Bab 5 Berteman
Bab 5 Berteman
Raya menunduk takut ketika Jaka yang mengomel hampir lima belas menit dengan Putra yang hanya sanggup geleng-geleng kepala. Tingkah abnormalnya tadi malam membuat Jaka dan Putra menghabiskan hampir dua jam untuk mencari Raya karena ternyata pesan yang dikirimkan Raya sama sekali tidak terkirim. Maka disinilah mereka, berakhir dengan mulut Jaka yang bergerak beserta suara yang membuat Raya hampir sakit kepala.

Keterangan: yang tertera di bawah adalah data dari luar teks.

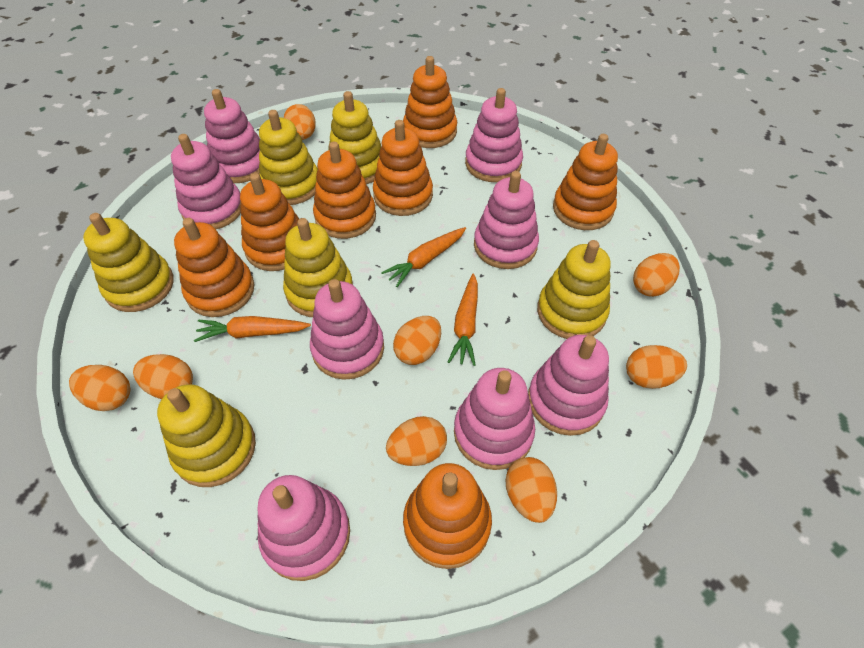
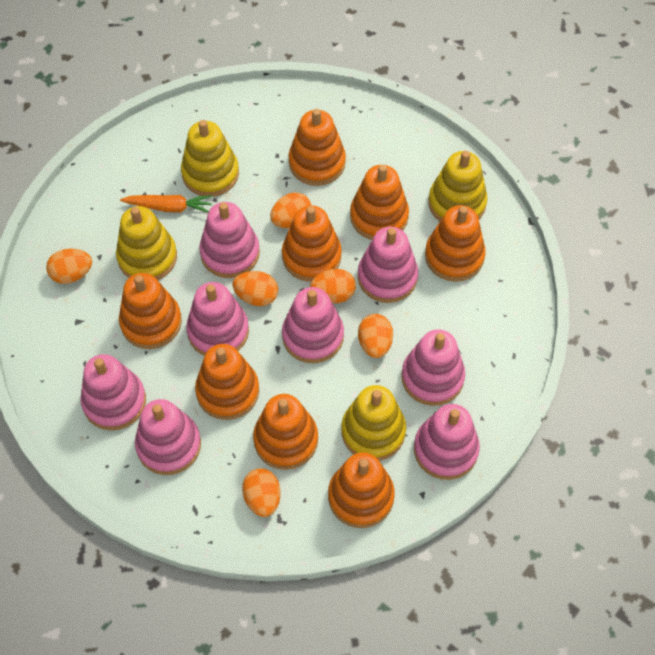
orange carrot: 3 -> 1
orange egg: 8 -> 6
orange stacking toy: 7 -> 8
yellow stacking toy: 6 -> 4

“Jak, sudahlah. Setidaknya Raya baik-baik saja,” Raya mengangguk mengiyakan penuturan Putra dan menatap memohon pengampunan pada Jaka, salah satu kelemahannya jika Raya sudah membuat ekspresi puppy eyes diwajah cantiknya.
Sambil menghela nafas pasrah, tangan yang berawal berada dipinggang perlahan turun, lalu berjongkok didepan Raya, mengusap kepala Raya pelan, jelas tersirat khawatir diwajah Jaka saat ini.
“Kami begini karena kami sayang padamu Raya. Kami mencemaskanmu,” ujarnya lembut.
“Aku tahu. Maafkan aku,” Raya semakin menunduk, merasa bersalah karena telah pergi secara tiba-tiba meninggalkan kedua sahabatnya dalam keadaan tanpa kabar sedikitpun.
Suasana kembali normal, Jaka yang membawakan satu kotak dimsum dari rumahnya langsung disambut senang oleh Raya. Putra juga membawakannya minuman penyegar untuknya. Karena ini adalah salah satu hal yang dilakukan untuk memecah kecanggungan setelah berdebat diantara ketiganya.
“Kau kemana tadi malam?” Tristan berkacak pinggang dihadapan Revan yang baru saja datang dan mengambil tempat untuk duduk.
“Aku sudah kirim pesan padamu jika aku ada urusan mendadak.”
“Ya aku tahu kalau itu. Tapi setelah aku langsung ke apartemenmu, namun kau belum kembali. Terjadi sesuatu?”
“Tidak.”
“Baiklah kalau begitu. Aku lega mendengarnya,” Tristan kembali ke tempat duduknya, tak melanjutkan memberi pertanyaan yang seperti menginterogasi Revan hari ini.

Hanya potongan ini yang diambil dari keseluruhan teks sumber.